Many divorce and paternity cases are settled by a written agreement between the parents. But before it becomes part of the final judgment in the case, the Judge is going to carefully review any issues regarding the minor children involved. If he believes that the agreement is not in the best interests of the minor children, he will not accept that part and send the parents back to talk or make decisions him/herself. Best interests of the minor children will always govern over the wants of the parents.
If the husband and wife have a small family business, particularly incorporated, it is a marital asset which would be subject to evaluation and if possible, division. Sometimes, a third person is involved. If this is the case, the corporation or entity must be joined as a third party to your “lawsuit” for divorce so the Court has authority to resolve issues regarding that business. This is not necessary with large, publically traded corporations like Amazon or GE. The shares are the marital assets. Something to keep in mind when you speak with a family law attorney
If it has been a few years or one knows of or has had a substantial change or income which may affect child support or alimony, one way or another, it may be worth while to consult an attorney about modifying the present court support order.
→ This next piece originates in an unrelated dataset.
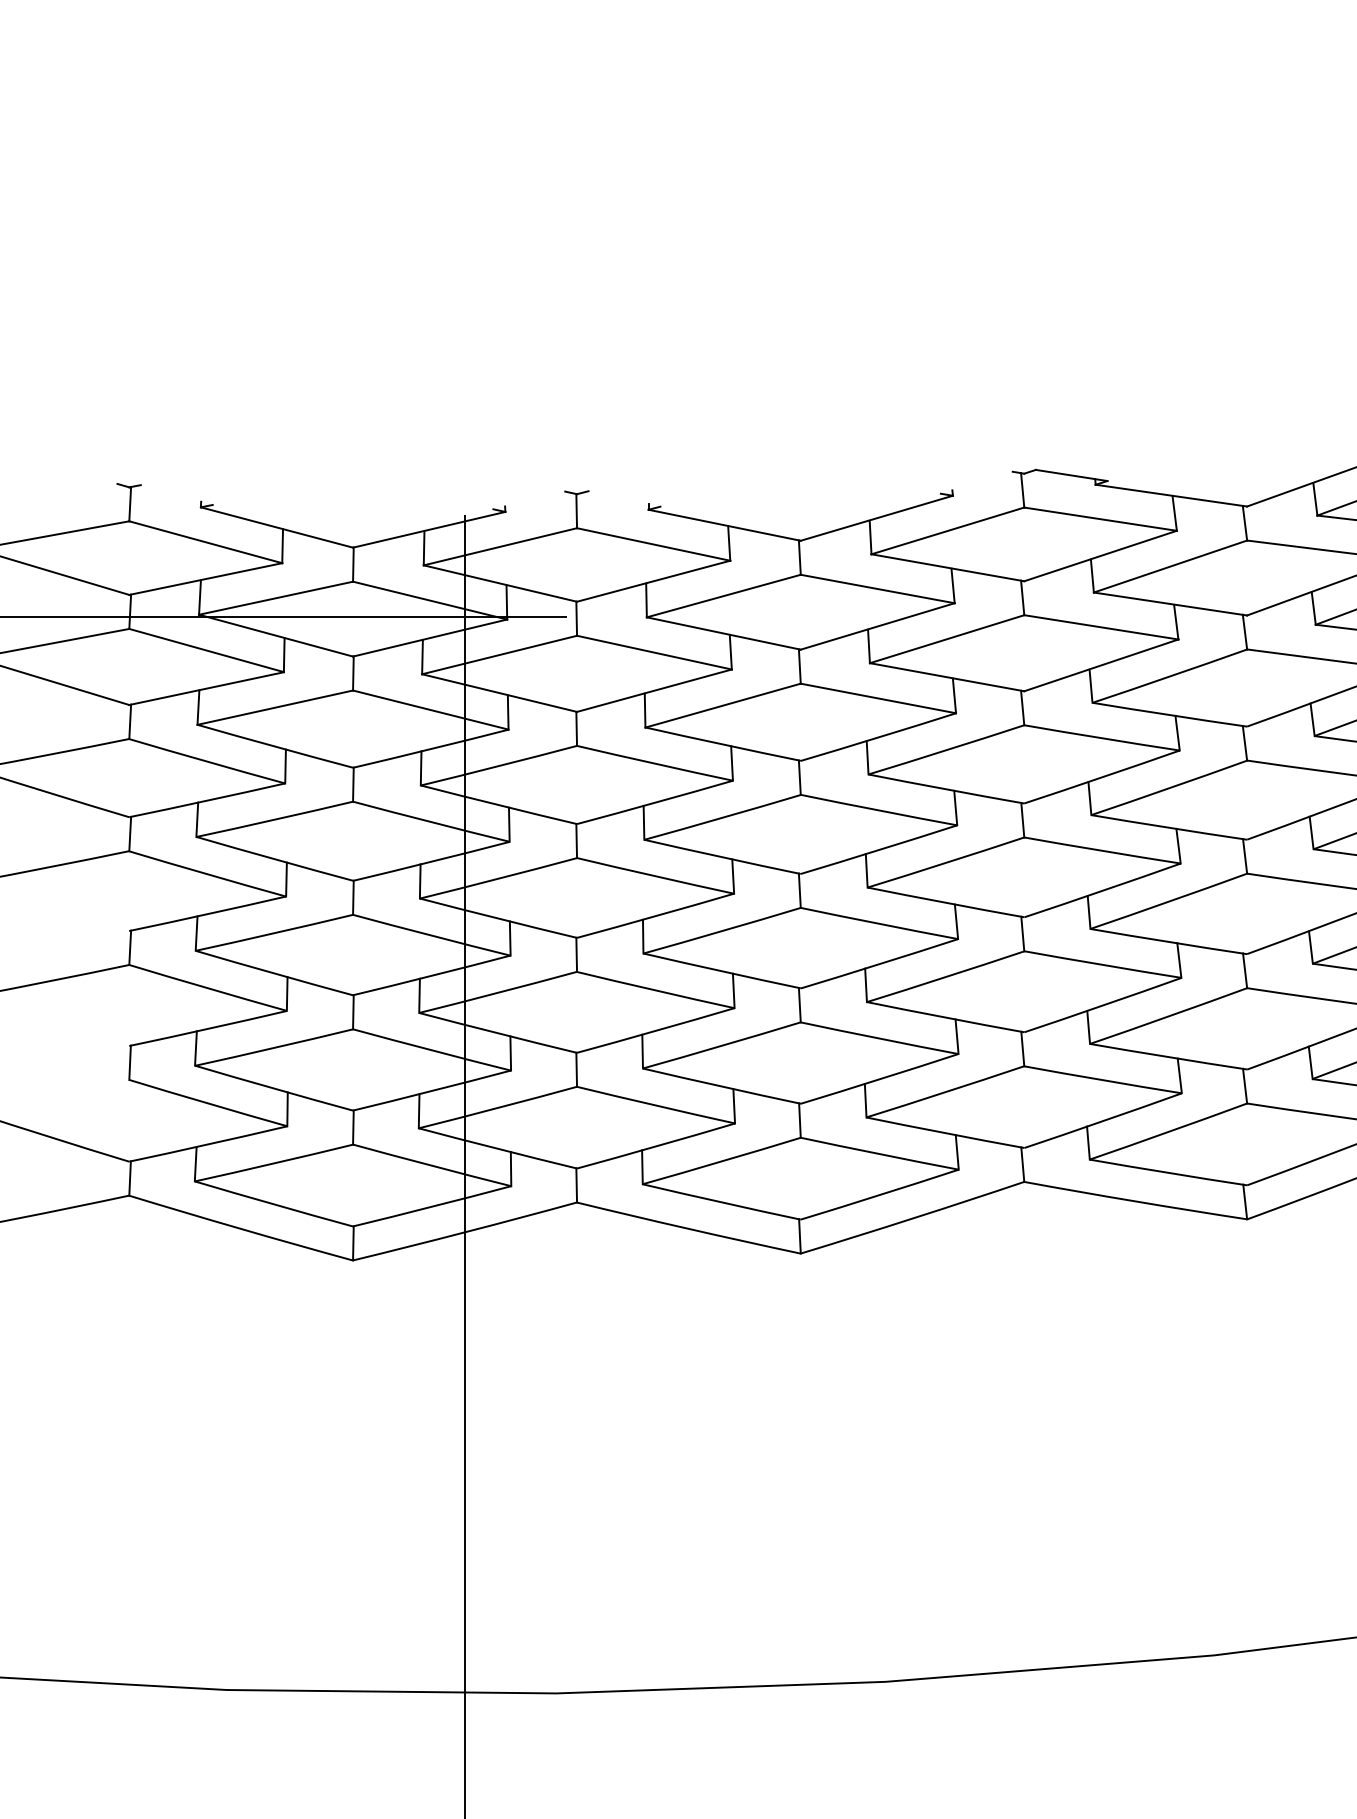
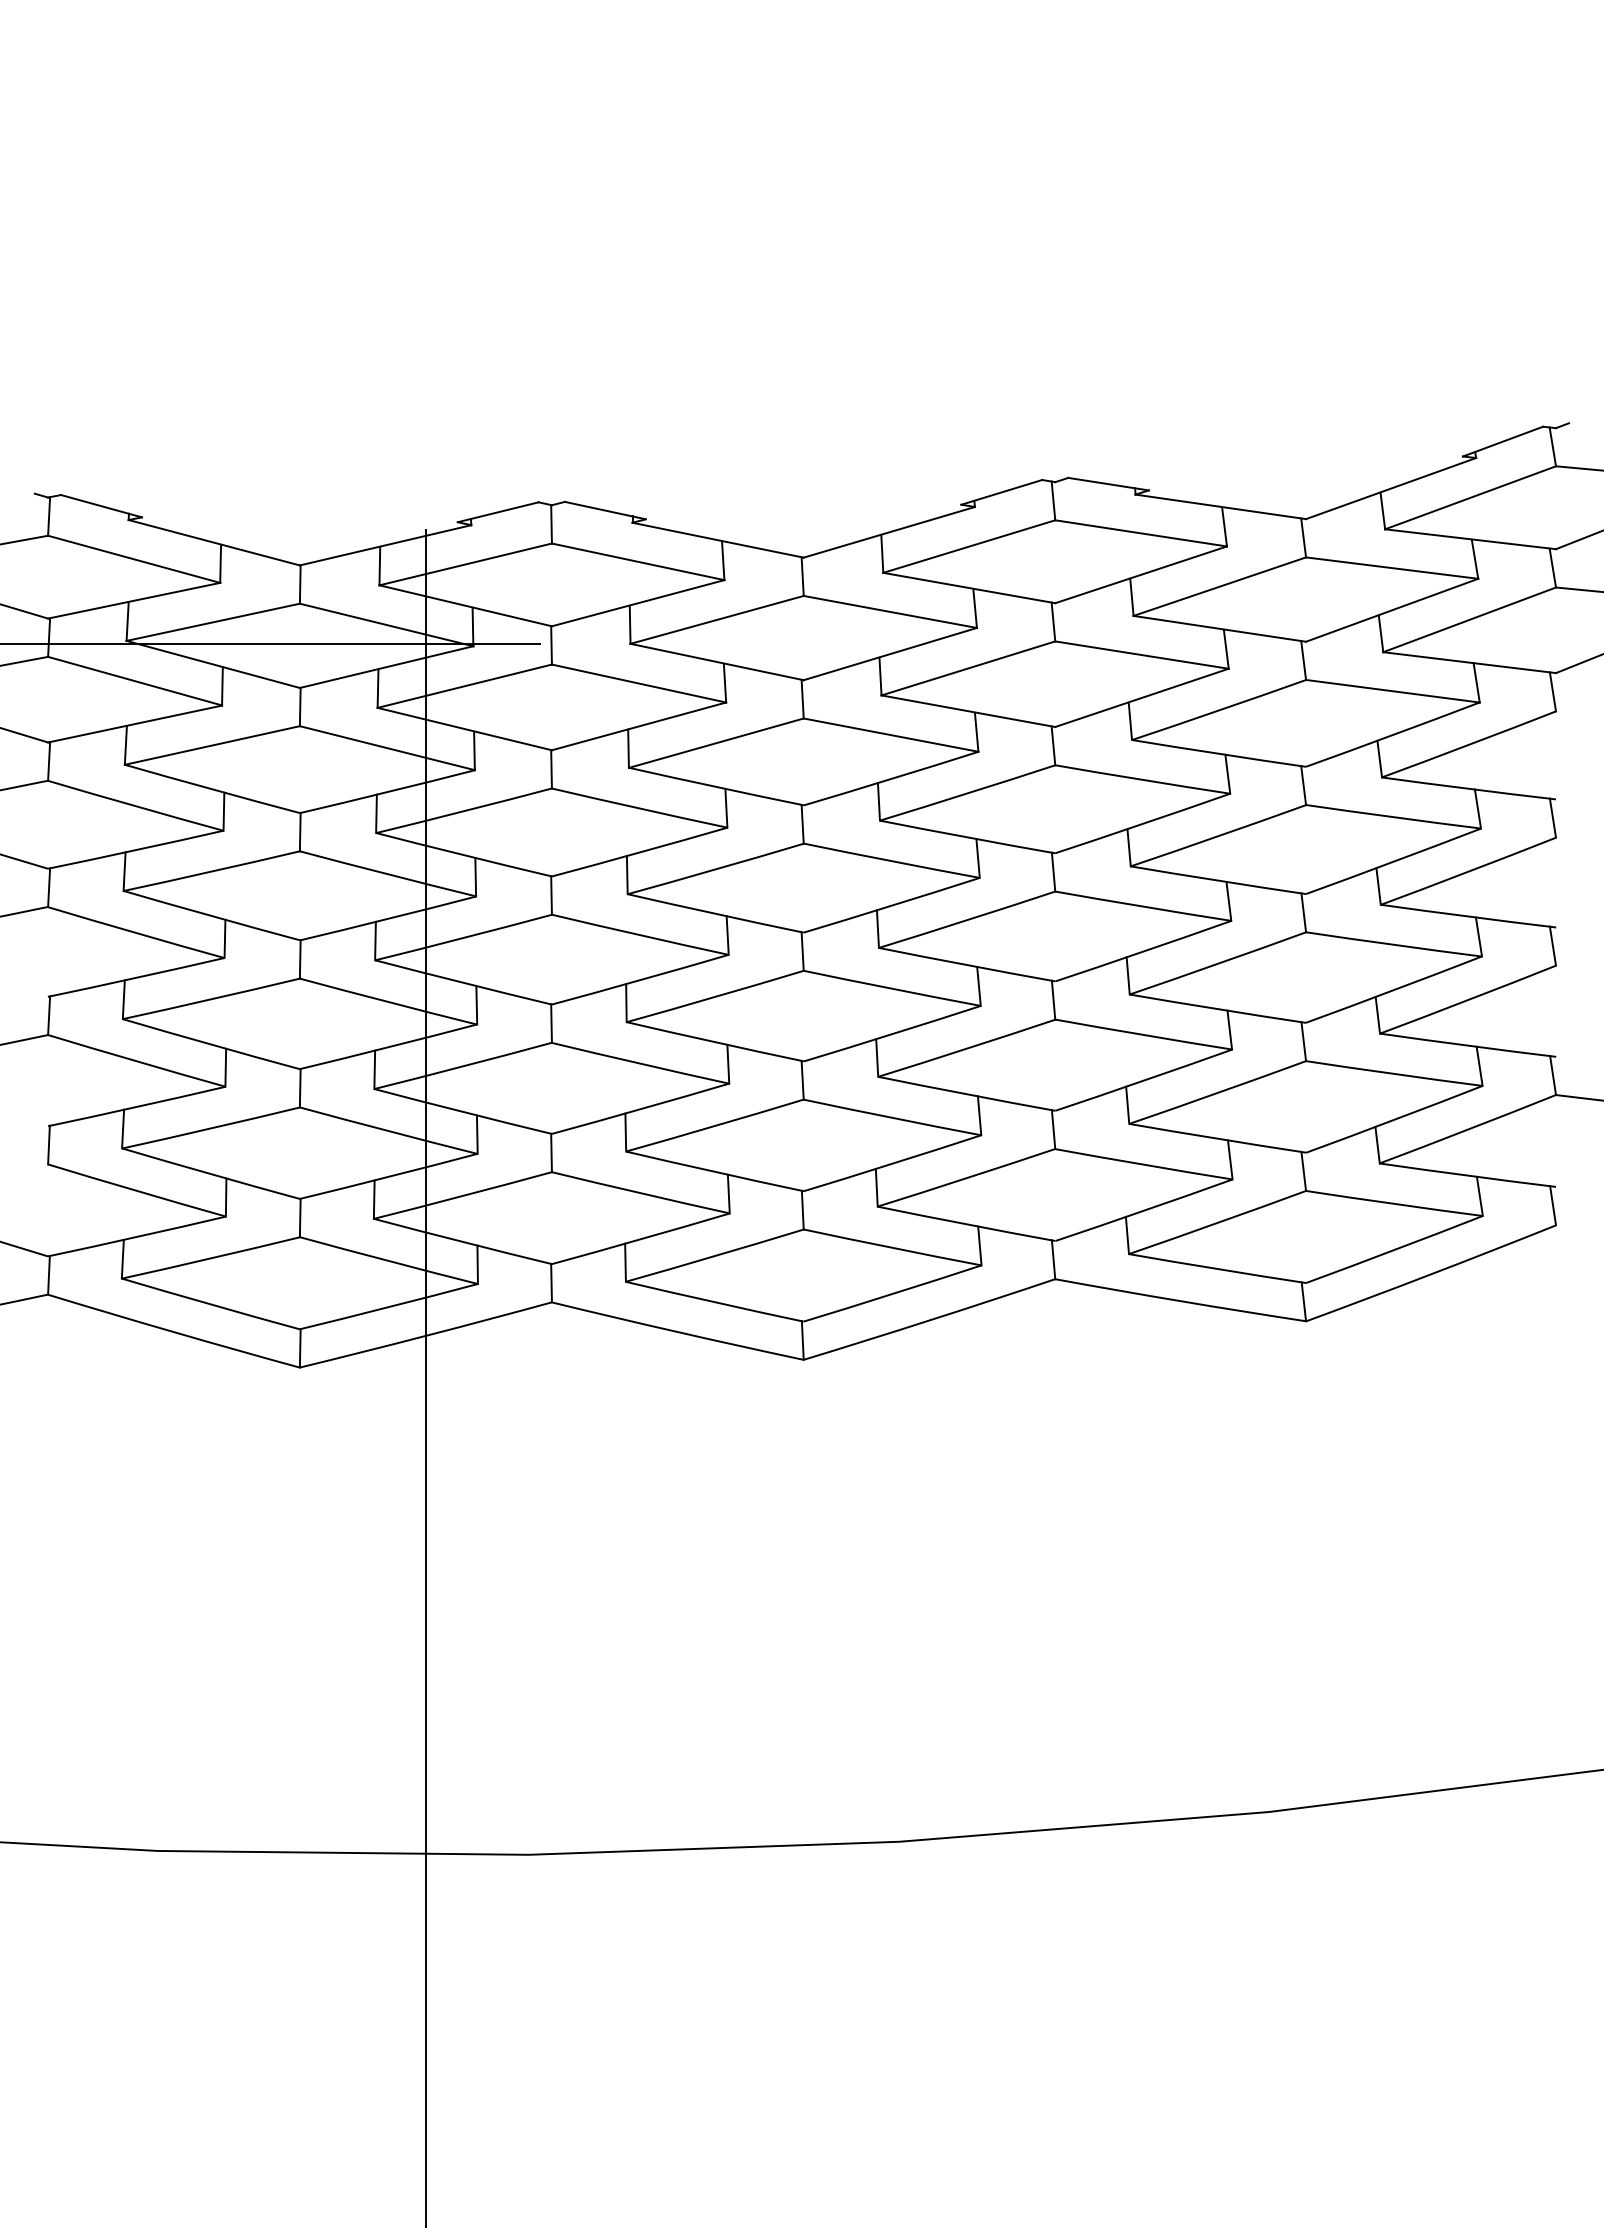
line: (976, 482) -> (1001, 492), added
line: (176, 495) -> (101, 506), added
line: (623, 498) -> (604, 510), added
line: (528, 500) -> (497, 512), added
If a person has been laid off or has had a substantial increase of income where employed or moved to better employment (either side), it is possible for a change. If one person is not exercising his/her share of timeshare with his/her children, again, a change in the schedule and support may be in order
It’s pretty well known that if you get behind of your child support past a certain amount, the Florida Department of Revenue or the judge will suspend your driver’s license if you are without a sufficient reason. You then have to ask the judge or DOR to reinstate it. An attorney may be able to negotiate that for you. When it comes to a U.S. passport, not so easy. If you get behind $2500 or more, you can’t get a passport. Done deal, no “ifs”, “and” or “buts” Title 22 of U.S. Code, Section 51. An attorney can’t help you with that one. One side note; the government will be more than happy to give you one if you’re coming back into the country!
Despite attempts by Florida legislature, there is no exact formula for a judge to use in calculating alimony. The are length of marriage guidelines in Florida Statute 61.08. The amount? Factors: Payee’s need versus payor’s ability to pay, lifestyle standards at the time of marriage, debt and assets, age, health, education, experience, just to name a few. Some judges use an equalizing of income formula. In other words, make it so both have the same income after the payment of alimony. I will say that it is harder and harder to get an award of permanent alimony in this state. Especially, if the payee is younger and healthy. For more information, get a consultation from a family law attorney.
You cannot orally modify child support or alimony. You have to go back to court and have the final judgment changed. The standard is an unanticipated, substantial and material change of circumstances. If you’re the one paying, taking care of extras like a child’s car payments, or summer camp, which are outside the order, is not considered modification. And you may only get credit for past payments for those things if there’s an agreement between the parties. Better get it in writing. But again, that is not a retroactive modification. You have to go back to court. Consult an attorney.